On the Synodal Journey

By Fr Hayden Powick SM

As Catholics, we believe that the Holy Spirit continues to guide the Church into a fuller understanding of the divine mysteries of Christ’s life, death, and resurrection. Jesus himself tells us as much: “the Advocate, the Holy Spirit, whom the Father will send in my name, will teach you everything and remind you of all I have said to you.” It is in the heart of the Church that the Holy Spirit continues His work of reminding and teaching. It is only in the heart of the Church, in union with the successors of the Apostles, that we can be sure of resting in the single fountain of divine truth.

Our secular New Zealand culture is at odds with this claim. Many people have given up on the possibility of a shared ‘continent’ of Truth and content themselves with a number of disconnected ‘islands’ of little truths. Conflicting religions, moral systems, and ideologies are seen as all equally valid and people arbitrarily choose whatever ‘truth’ tickles their fancy. 

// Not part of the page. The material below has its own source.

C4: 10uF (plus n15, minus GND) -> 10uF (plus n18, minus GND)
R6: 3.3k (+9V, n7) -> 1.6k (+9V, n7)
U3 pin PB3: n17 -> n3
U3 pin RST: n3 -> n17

This subjective mentality can creep into the Church too. Catholics can drift away from the heart of the Church and strand themselves on little islands of extreme ‘conservatism’ and ‘liberalism’. I believe that Pope Francis was (and is) concerned about the growing fragmentation and polarisation within the Church and instituted the Synod on Synodality to help restore visible unity.

“To hold a ‘synod’ means to walk together. I think this is truly the most wonderful experience we can have; to belong to a people walking, journeying through history together with their Lord who walks among us! We are not alone; we do not walk alone. We are part of the one flock of Christ that walks together.”

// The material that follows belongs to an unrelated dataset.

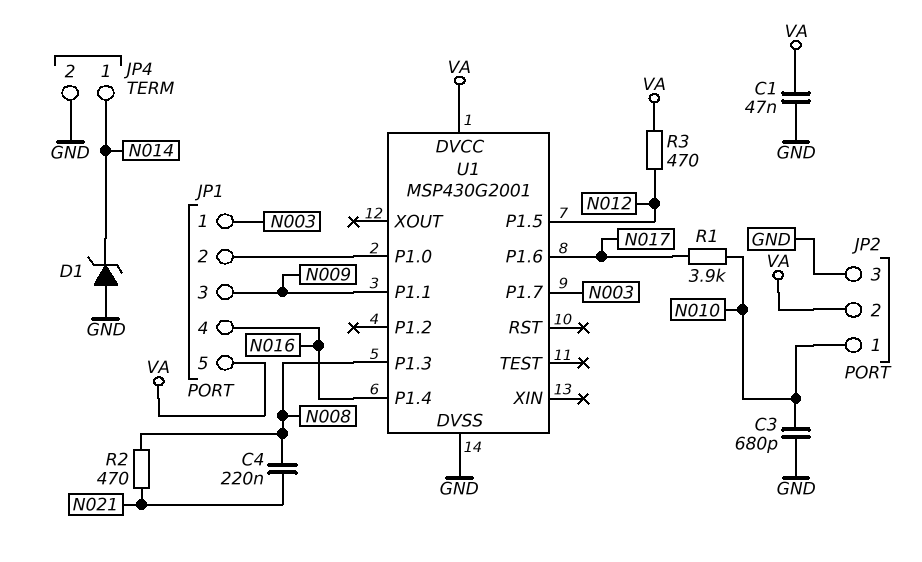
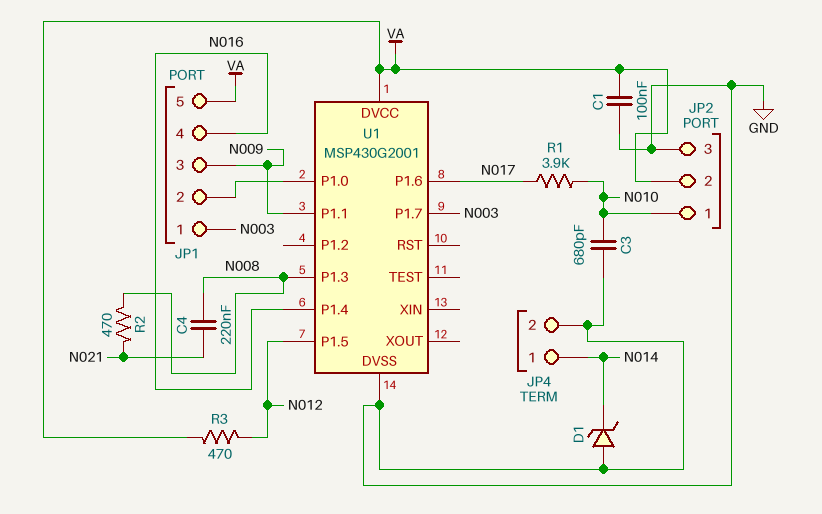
C1: 47nF (GND, VA) -> 100nF (GND, VA)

(Pope Francis, Feast of Francis of Assisi,
 4 October 2013)

For our secular culture, the solution to resolving conflict appears to be a sort of managerial dialogue. We visit each other’s ‘islands’ like tourists and try to appreciate ‘the other side.’ The end goal of the dialogue is merely ‘getting along’ while minimising violence and vitriol. However, because our ideological islands are all that are stopping us from drowning in the sea of nihilism1, this sort of dialogue can never really critique; the criticism of a particular ideology becomes an attack on someone’s very identity. This explains the paradox of intolerance and ‘cancel culture’ in a society which lauds itself on inclusivity. 

The solution is not secular dialogue, but a return to the shared search for the fullness of the Truth. The danger is that we dialogue and listen to each other, but never budge from our isolated little islands. The Synod on Synodality, or any discussion within the Church, is not about shouting our own rhetoric or even about simply getting along, but about trying our best to stay at the heart of the Church, which we believe is guided and nurtured by God Himself. It is only attached to the vine of Christ’s body that we will bear fruit.

1. Nihilism is the belief that all values are baseless, nothing can really be communicated and that life is essentially meaningless.